Neue Konzeption der Bachwoche der Stuttgarter Bachakademie: Jetzt stehen bei den Proben zwei Werke im Mittelpunkt. Das Abschlusskonzert mit Kantaten von Bach und Telemann ist an diesem Mittwoch in der Markuskirche.

Lokales: Armin Friedl (dl)

S-Mitte - 250 Jahre früher ist lange her. Vor allem, wenn es etwa darum geht, wie die damals aktuelle Musik wohl geklungen hat. Vor etwa 250 Jahren haben Georg Philipp Telemann und Johann Sebastian Bach jeweils eine Johannes-Passion komponiert, Telemann sogar mehrere. Und die Bachakademie unter der Leitung von Hans-Christoph Rademann hat es sich zur Aufgabe gemacht, diesem Originalklang möglichst nahe zu kommen.

 

Das Problem ist natürlich, dass es aus dieser Zeit noch keine Tonaufzeichnungen gibt. Doch die Freunde der historischen Aufführungspraxis – das sind jene, die dem Originalklang auf der Spur sind – haben sich im Lauf der vergangenen Jahrzehnte viele Möglichkeiten und Lösungen einfallen lassen, wie auf nachvollziehbare Weise präsentiert werden kann, wie die Musik früherer Tage mal in ihrer Entstehungszeit geklungen haben mag.

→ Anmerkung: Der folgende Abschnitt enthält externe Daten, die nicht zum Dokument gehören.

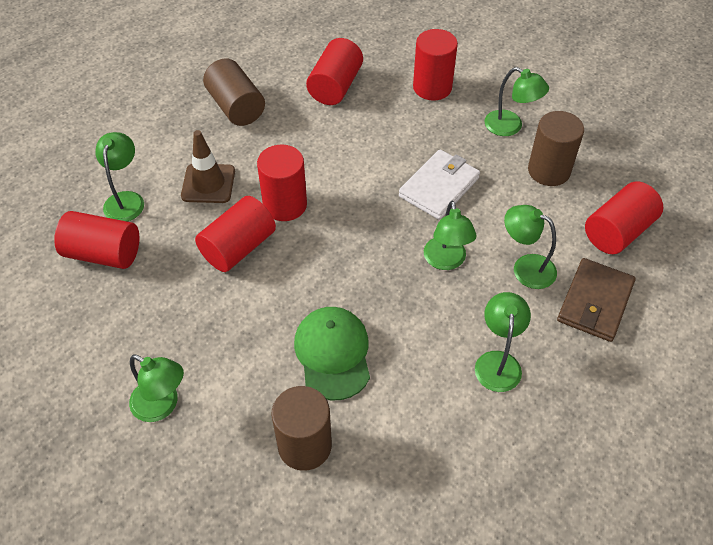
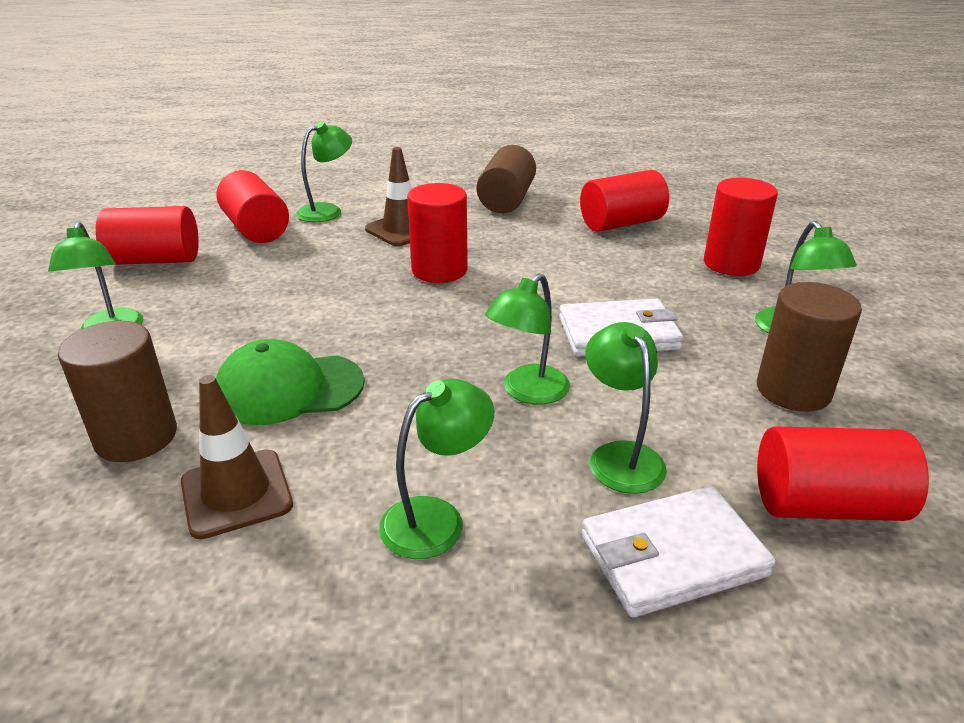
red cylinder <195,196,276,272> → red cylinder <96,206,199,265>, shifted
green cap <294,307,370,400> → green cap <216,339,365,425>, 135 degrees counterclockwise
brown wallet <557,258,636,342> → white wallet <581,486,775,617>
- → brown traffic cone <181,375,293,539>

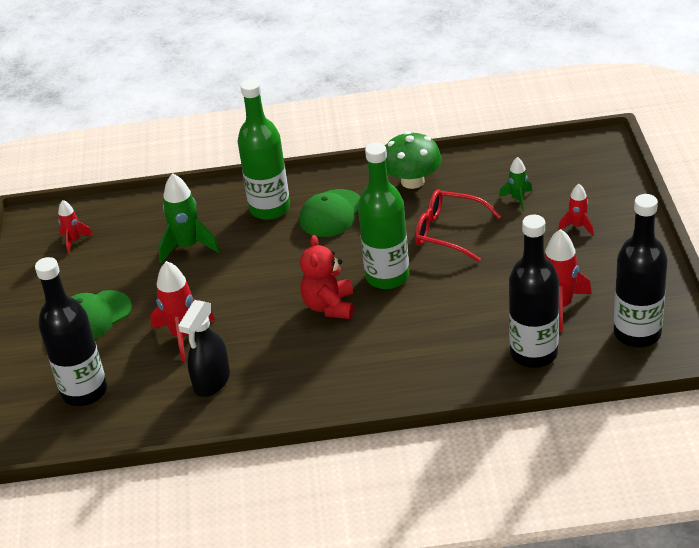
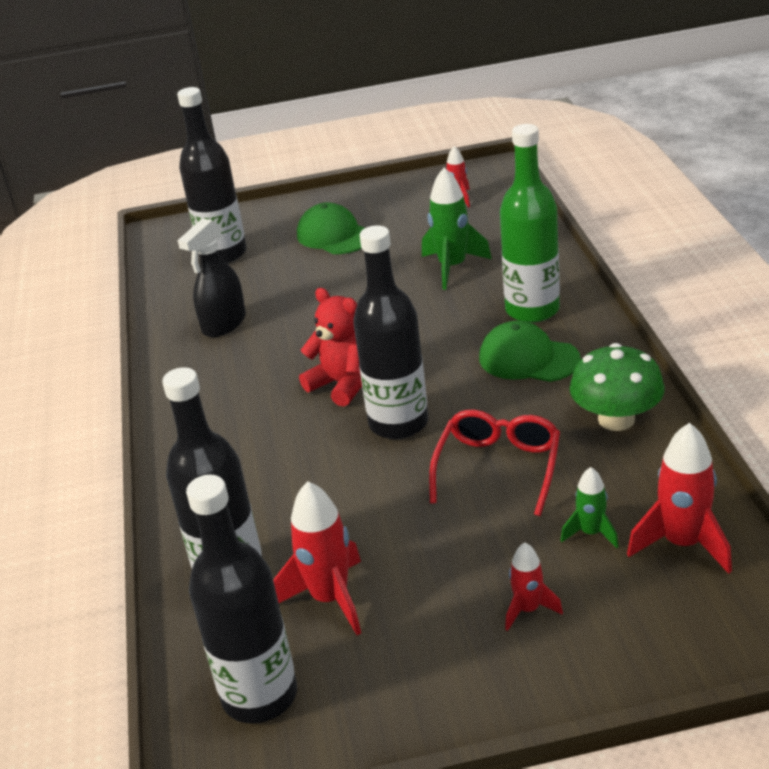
red rocket <150,261,215,362> → red rocket <627,423,732,574>, shifted
black spray bottle <178,300,230,397> → black spray bottle <178,218,246,337>, 75 degrees counterclockwise
red teddy bear <300,235,353,319> → red teddy bear <299,288,362,407>, 45 degrees clockwise
green bottle <358,143,409,289> → black bottle <353,226,428,439>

Johannes-Passionen von Bach und Telemann

Eine Lösung ist: Üben, üben und nochmals üben, und das mit Experten. In der vergangenen Woche und jetzt am Wochenende war es wieder mal so weit: Die Bachakademie hat wie in früheren Jahren angehende Profis zur Bachwoche eingeladen, in der fokussiert ein größeres Werk, meist des Namenspatrons, einstudiert wird. Was dabei ganz aktuell herauskommt, stellen die jungen Leute in Werkstattkonzerten der Öffentlichkeit vor. Neu ist jetzt unter Rademann, dass es da künftig Vergleiche nicht nur unter den Teilnehmenden, sondern auch von zwei Werken gibt, hier eben die Johannes-Passionen von Telemann und Bach. Die Räume und Flure des Hospitalhofs brummten deshalb in den vergangenen Tagen vor lauter Musik: Hier einige Instrumentalisten, dort Sängerinnen und Sänger, ein kleiner Chor, ein Warmsingen mit Klavierbegleitung – in nahezu jedem Raum war etwas geboten, die Mühen des Ringens um den richtigen, um den noch besseren Ton waren überall deutlich zu spüren.

Kein Wunder, haben sich hier doch 98 Nachwuchsmusiker aus aller Welt um Meisterkurse im Sologesang beworben, von denen 24 von den zehn namhaften Dozenten ausgesucht wurden. Und für das Junge Stuttgarter Bach-Ensemble mit Kursen in Chorgesang sowie Orchesterspiel, dieses Jahr erstmals auf barocken Instrumenten, hatten sich 142 junge Musiker beworben. Davon wurden 51 Bewerber angenommen. Und das klingt dann beispielsweise so beim Einstudieren einer Telemann-Kantate: „Die Passage ,Wer Gottes Wort im Glauben hält, der hat ein Herz, das Gott gefällt‘ ist nicht nur ein Bericht, hier wird ein Gottesgeschenk gegeben“, bemerkt der Dozent Peter Kooij zu der Sopranistin Marta Paklar, die nun schon seit bald zehn Minuten Anlauf für diese eigentlich eher bescheidene Stelle von wenigen Takten in einer Telemann-Kantate. Und die Schülerin versteht, legt beim nächsten Mal noch mehr Ausdruck in ihren Gesang, zumal Kooij auch ganz praktische Tipps dazu gibt in Sachen Atmung oder Körperhaltung. „Sie ist sehr gut wie die anderen Schüler hier auch“, bemerkt Kooij, „unsere Aufgabe ist es hier vor allem, sie zu mehr Ausdruck zu ermutigen.“ Ganz ähnlich sieht dies Rademann, der im Großen Saal das Orchester einstudiert: „Wir fordern die Übertreibung. Noch sind nicht alle aufgeschlossen genug, um sich völlig zu entäußern.“

Immer besser in immer neuen Anläufen

Das Abschlusskonzert mit Kantaten von Bach und Telemann ist an diesem Mittwoch um 19 Uhr in der Markuskirche. Bachs Johannes-Passion präsentieren Mitglieder und Ensembles der Bachakademie unter der Leitung von Rademann an diesem Donnerstag um 20 Uhr im Ludwigsburger Forum.